Words like success, dreams, or goals have been replaced with the word: faithfulness. Am I faithful to love God first? Am I faithfully loving my wife and son? Am I faithfully using my creative gifts in ways that I feel led?

Success is fleeting and fickle. The triumphs of yesterday quickly give way to fears of tomorrow. There are a thousand things you can’t control.

So we all have a choice.

We can look at the thousand things we can’t control and have constant anxiety attacks… which I’ve done for most of my life… or we can realize that we are loved beyond our wildest imaginations.

Each evening I tuck my son into bed and pray with him. We pray basically the same prayer every time, and as I pray that he’ll know God loves him and is with him, I’m reminded that God loves both of us with a love that surpasses my unshakable love for him.

We always try to think of exceptions for ourselves, but if “God so loved the world” in John 3:16 and you’re currently part of “the world,” then you’re in luck.

* * *

I’m certain that every stage of life offers its fair share of disappointments, uncertainties, and dark moments. I also know that my 20’s felt like this irredeemable pile of crap that would never amount to anything. I didn’t have much hope of ever sorting things out.

We stumble, fall, and take cautious steps forward.

I’m not that much further down the road, but looking back from the vantage point of 35, I can see that things aren’t necessarily always going to be “OK,” since hard stuff always happens, but there always would be hope. There is light. There’s always light.

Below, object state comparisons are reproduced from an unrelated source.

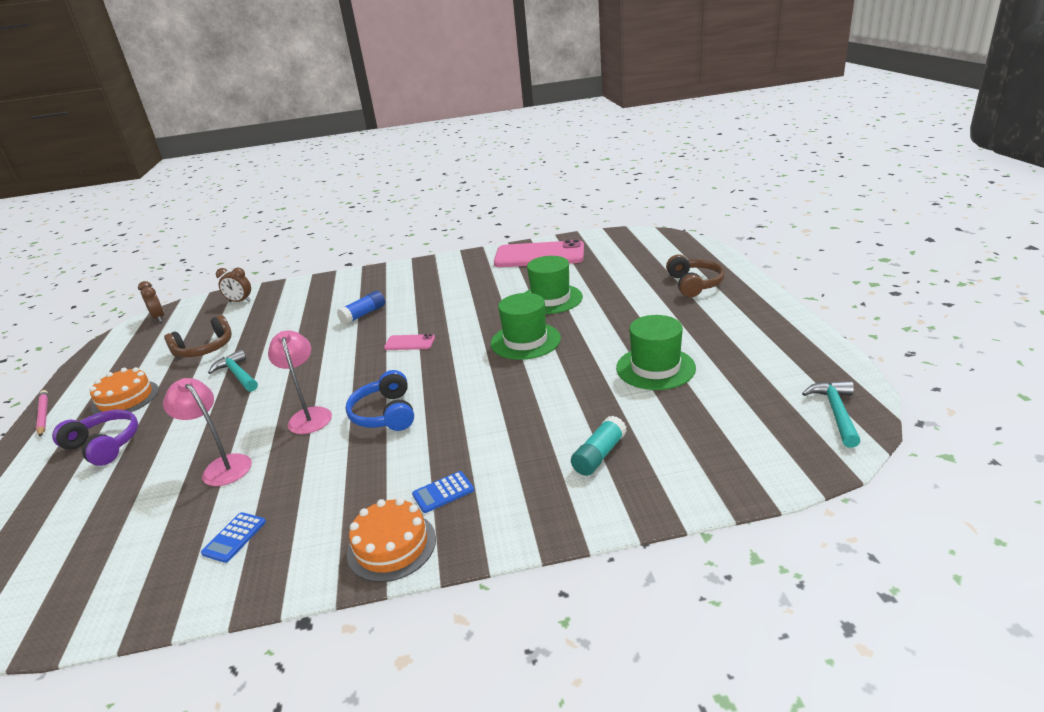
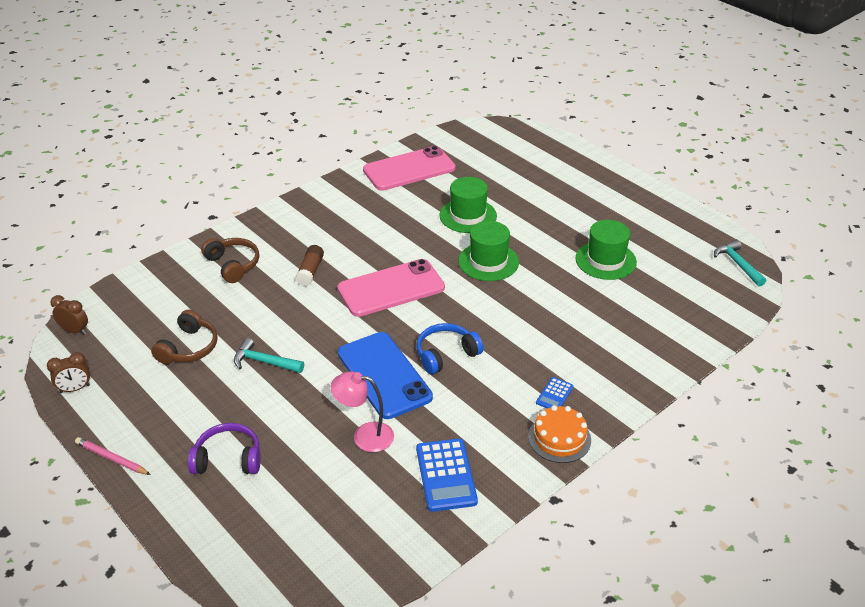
camera: 35 degrees left, 10 degrees up
(125, 399) = (180, 417): orange cake -> none
(234, 537) = (446, 475): blue calculator -> blue calculator, size x1.89
(240, 301) = (149, 289): brown clock -> brown clock (75, 389)
(309, 415) = (384, 375): pink lamp -> blue phone
(363, 314) = (310, 271): blue glue stick -> brown glue stick
(385, 414) = (446, 354): blue headphones -> blue headphones turned 105 degrees clockwise
(409, 343) = (391, 288): pink phone -> pink phone, size x2.28
(599, 455) = (627, 336): turquoise glue stick -> none
(694, 284) = (569, 176): brown headphones -> brown headphones (233, 265)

For all of the things that we can’t control about the future, we can’t change the constant of God’s love for us. And we can control how much we love our family. We can control the things we try out and the new habits we shape for ourselves. We can control finding a mentor to help us process the good and the bad.

And as often as we see our failures and deficiencies, I can tell my friends that I see so much potential in them every day. I see gifted writers, loving parents, and passionate storytellers who have so much to offer their friends, families, and anyone else who crosses their paths.

Perhaps part of the tragedy of our 20’s is that we start our adult lives holding tightly to a picture of the future or fearing there’s no picture at all. When our picture fails to develop or we can’t even find a picture for the future in the first place, we lose sight of every good thing we already have.

It’s hard to believe this, but I see light in every person I know. I see it every single day. For every person who has given a reason why he/she is unworthy or doing everything wrong, I can give three reasons why they’re loved and doing so many things right.

And if you can’t believe that there is a light for you right now, I pray that myself and others will keep holding it up for you so that one day you’ll be able to see it. May we always hold up the light for each other.